Interactive multimedia-based applications involving people working in groups will create new usage patterns which have yet to be understood. Dynamic QoS management of user traffic is an essential end-user need to handle the demands of such an application environment. To provide contracted-for QoS in the network, we need to understand its support in end-system environments, its specification at the user-network interface, and its enforcement in the network-network interface.

iv) Traffic Monitoring and Control

In order to make management decisions managers need up-to-date information on the current state of components under their control. This information must then be distributed to the various managers and intelligent manager agents which require the information. However, it is impractical to monitor and distribute all the information about every connection in the network. For this reason, selective acquisition and distribution of this information will be researched. In particular, current work on the statistical monitoring of multimedia type connections will be developed to enable an efficient cell level distributed monitoring system to be implemented for the network, using monitoring stations at the participant sites. This will be invoked, during the call establishment phase, for any connection by signalling between the communicating parties and will be independent of any central control, allowing expansion to larger networks. Processed information about the connections can then be passed to the manager agents and other entities (eg the policing function) efficiently.

v) Security

Authenticity, integrity, privacy including non-disclosure and prevention of traffic analysis are all aspects of security required in operational networks. They are required both by the provider with regard to running an open network service across multiple administrative domains and the subscriber, who has to be assured of at least the same level of security provided by postal mail. The virtual circuit model of SuperJANET provides a clean opportunity to fulfil such requirements.

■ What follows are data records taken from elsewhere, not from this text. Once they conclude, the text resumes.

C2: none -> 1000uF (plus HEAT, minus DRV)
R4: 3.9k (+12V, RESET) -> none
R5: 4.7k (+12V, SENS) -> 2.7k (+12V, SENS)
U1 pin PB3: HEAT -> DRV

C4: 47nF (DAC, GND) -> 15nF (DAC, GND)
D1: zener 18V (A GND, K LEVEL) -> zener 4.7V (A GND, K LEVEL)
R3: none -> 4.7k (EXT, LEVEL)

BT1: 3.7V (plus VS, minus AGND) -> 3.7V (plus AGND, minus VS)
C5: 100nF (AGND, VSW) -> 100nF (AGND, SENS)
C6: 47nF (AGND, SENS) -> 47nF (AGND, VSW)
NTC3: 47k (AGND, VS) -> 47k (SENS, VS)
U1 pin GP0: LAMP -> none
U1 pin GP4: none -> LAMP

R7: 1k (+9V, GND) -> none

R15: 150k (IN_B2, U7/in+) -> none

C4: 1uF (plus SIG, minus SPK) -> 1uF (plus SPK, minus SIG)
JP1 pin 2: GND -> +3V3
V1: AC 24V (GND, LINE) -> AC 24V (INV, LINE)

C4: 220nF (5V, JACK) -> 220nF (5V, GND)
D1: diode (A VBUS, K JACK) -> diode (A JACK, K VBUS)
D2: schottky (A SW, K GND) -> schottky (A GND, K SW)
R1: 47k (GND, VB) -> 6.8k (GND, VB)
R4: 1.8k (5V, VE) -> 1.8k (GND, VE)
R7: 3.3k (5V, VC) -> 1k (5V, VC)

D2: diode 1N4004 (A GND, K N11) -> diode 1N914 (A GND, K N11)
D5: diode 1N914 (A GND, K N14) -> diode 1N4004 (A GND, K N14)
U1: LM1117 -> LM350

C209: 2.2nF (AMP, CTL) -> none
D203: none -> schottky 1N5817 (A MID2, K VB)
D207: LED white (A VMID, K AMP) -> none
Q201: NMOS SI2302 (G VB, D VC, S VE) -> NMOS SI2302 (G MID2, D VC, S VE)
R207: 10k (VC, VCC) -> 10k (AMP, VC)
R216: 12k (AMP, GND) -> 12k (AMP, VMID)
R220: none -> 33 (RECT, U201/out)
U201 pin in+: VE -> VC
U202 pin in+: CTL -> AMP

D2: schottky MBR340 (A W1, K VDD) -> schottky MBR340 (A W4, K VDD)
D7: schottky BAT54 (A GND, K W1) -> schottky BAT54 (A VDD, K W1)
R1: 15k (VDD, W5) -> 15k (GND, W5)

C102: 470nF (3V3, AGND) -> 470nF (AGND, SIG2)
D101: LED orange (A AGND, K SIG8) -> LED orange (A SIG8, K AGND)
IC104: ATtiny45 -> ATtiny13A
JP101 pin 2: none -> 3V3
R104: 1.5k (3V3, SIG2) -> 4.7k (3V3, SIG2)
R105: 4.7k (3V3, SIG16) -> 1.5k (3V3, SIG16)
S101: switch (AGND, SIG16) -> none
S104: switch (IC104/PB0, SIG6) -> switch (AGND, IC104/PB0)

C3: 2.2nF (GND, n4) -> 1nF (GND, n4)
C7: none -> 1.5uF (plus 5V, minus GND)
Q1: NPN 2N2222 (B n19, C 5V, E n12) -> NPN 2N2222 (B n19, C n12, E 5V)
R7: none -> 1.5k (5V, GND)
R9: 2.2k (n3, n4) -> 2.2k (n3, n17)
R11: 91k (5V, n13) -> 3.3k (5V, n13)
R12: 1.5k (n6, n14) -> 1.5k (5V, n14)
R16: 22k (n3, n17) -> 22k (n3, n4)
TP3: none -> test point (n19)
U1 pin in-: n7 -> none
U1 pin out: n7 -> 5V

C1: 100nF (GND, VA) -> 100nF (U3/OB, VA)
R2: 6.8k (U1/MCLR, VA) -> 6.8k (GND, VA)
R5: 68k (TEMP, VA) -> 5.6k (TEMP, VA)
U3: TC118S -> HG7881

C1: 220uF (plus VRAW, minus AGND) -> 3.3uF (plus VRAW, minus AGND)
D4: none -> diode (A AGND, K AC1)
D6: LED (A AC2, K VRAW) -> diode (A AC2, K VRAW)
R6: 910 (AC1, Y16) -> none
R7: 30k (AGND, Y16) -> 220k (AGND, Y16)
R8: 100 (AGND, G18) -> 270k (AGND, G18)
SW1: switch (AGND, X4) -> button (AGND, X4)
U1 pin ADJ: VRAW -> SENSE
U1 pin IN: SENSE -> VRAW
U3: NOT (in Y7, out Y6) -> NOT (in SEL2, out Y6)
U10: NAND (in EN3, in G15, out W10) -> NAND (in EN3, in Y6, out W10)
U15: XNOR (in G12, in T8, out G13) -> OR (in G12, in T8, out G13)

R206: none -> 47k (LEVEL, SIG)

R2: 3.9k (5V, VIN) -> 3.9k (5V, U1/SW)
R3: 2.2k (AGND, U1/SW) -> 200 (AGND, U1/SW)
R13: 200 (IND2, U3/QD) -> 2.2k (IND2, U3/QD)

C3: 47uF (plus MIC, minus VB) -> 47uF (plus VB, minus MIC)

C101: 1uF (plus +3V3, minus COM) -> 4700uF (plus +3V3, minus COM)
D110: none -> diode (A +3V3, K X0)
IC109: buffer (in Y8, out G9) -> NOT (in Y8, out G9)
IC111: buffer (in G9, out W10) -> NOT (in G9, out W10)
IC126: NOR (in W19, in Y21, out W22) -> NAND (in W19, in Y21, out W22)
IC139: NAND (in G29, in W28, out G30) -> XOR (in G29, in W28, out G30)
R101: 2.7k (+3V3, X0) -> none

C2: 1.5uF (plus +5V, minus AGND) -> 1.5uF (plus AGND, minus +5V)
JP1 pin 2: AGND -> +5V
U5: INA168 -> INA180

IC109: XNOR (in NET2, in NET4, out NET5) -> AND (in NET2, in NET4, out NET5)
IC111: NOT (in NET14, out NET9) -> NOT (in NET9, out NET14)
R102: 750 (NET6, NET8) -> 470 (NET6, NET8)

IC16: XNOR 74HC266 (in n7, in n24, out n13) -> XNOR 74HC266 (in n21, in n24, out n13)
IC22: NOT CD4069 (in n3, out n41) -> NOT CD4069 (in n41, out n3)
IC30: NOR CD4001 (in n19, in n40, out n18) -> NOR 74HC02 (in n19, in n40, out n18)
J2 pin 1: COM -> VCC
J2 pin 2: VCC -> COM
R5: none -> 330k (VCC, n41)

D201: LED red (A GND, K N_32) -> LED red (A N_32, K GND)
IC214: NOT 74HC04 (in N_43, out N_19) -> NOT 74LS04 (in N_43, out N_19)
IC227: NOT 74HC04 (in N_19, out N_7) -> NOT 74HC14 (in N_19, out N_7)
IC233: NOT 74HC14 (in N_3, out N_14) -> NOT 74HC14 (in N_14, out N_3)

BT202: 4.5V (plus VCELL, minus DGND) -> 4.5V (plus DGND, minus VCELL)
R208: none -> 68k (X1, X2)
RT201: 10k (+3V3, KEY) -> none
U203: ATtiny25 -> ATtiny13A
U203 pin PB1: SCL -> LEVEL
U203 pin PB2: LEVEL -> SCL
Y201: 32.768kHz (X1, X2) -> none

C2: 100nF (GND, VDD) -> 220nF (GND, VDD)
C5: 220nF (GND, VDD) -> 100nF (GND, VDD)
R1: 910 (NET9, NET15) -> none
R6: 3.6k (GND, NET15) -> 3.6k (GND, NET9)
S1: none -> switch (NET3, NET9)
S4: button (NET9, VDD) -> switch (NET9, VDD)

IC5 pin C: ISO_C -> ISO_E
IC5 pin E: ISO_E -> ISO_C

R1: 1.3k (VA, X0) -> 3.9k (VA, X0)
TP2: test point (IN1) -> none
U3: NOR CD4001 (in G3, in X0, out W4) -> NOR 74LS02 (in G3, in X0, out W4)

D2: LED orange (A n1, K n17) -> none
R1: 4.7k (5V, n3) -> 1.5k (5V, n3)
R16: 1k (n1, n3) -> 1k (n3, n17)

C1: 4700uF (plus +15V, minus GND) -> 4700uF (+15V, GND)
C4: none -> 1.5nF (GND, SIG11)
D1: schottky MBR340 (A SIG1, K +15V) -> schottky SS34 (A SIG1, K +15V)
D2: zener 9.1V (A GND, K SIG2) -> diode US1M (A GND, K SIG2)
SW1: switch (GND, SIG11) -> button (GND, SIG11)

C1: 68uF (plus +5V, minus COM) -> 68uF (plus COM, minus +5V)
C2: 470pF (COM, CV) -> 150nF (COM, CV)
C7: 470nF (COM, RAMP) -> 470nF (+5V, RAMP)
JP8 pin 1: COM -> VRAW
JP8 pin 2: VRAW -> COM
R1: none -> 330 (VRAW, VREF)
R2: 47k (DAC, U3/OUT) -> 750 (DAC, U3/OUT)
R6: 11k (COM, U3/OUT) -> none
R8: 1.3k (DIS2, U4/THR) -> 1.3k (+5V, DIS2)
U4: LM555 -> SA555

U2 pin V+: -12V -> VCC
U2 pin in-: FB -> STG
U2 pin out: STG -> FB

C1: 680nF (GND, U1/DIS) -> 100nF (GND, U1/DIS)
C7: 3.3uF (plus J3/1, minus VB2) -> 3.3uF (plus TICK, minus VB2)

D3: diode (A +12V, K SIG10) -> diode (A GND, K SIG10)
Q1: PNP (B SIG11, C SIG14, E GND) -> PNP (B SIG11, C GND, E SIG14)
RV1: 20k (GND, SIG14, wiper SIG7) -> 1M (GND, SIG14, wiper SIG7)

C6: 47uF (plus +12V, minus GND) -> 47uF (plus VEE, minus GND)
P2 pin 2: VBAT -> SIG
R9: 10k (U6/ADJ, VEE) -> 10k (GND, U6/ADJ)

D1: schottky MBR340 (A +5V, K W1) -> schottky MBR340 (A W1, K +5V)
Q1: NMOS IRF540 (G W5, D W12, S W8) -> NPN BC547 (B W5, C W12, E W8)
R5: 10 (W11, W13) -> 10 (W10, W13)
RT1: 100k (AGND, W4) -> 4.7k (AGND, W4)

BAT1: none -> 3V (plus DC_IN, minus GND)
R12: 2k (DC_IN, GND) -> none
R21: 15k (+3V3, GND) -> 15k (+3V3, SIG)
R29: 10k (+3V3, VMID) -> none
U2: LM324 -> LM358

In order to address the above issues, our approach will be to establish a number of services between the partners' sites. The services will be selected both to be representative of likely future commercial broadband services (e.g. multi-rate video and audio distribution), and also to stretch the limits of the network from an operational viewpoint. The characteristics of the services (data profiles) and the network performance will be studied and analysed in order to derive an understanding of QoS management requirements. In addition, the distributed locations of the consortium members will be exploited to enable the investigation of distributed systems management issues. Finally, the fact that the project is to be carried out across multiple administrative domains will enable us to test our models of security.

3. Workpackages

The research will be structured as four work packages each being the prime responsibility of one of the four participating sites, but with collaboration between partners as required. The work packages are provisionally defined as follows:

WP1: (IC) Configuration Management

Configuration Management is concerned with defining, constructing and maintaining complex systems in terms of their structure. Systems are viewed as interconnected instances of components (or objects). Components may be primitive or constructed from other components.

We have developed a set of graphical tools, textual notations and design methods for configuring systems in terms of their structure. The configuration management tools facilitate the specification of a distributed service in terms of the required instances of (software) component types, bindings between interfaces and the allocation of software components to hardware nodes. Dynamic configuration permits both evolutionary change and recovery from component failures. These tools will be refined and extended for configuring the network management system, network services or distributed applications running over the network.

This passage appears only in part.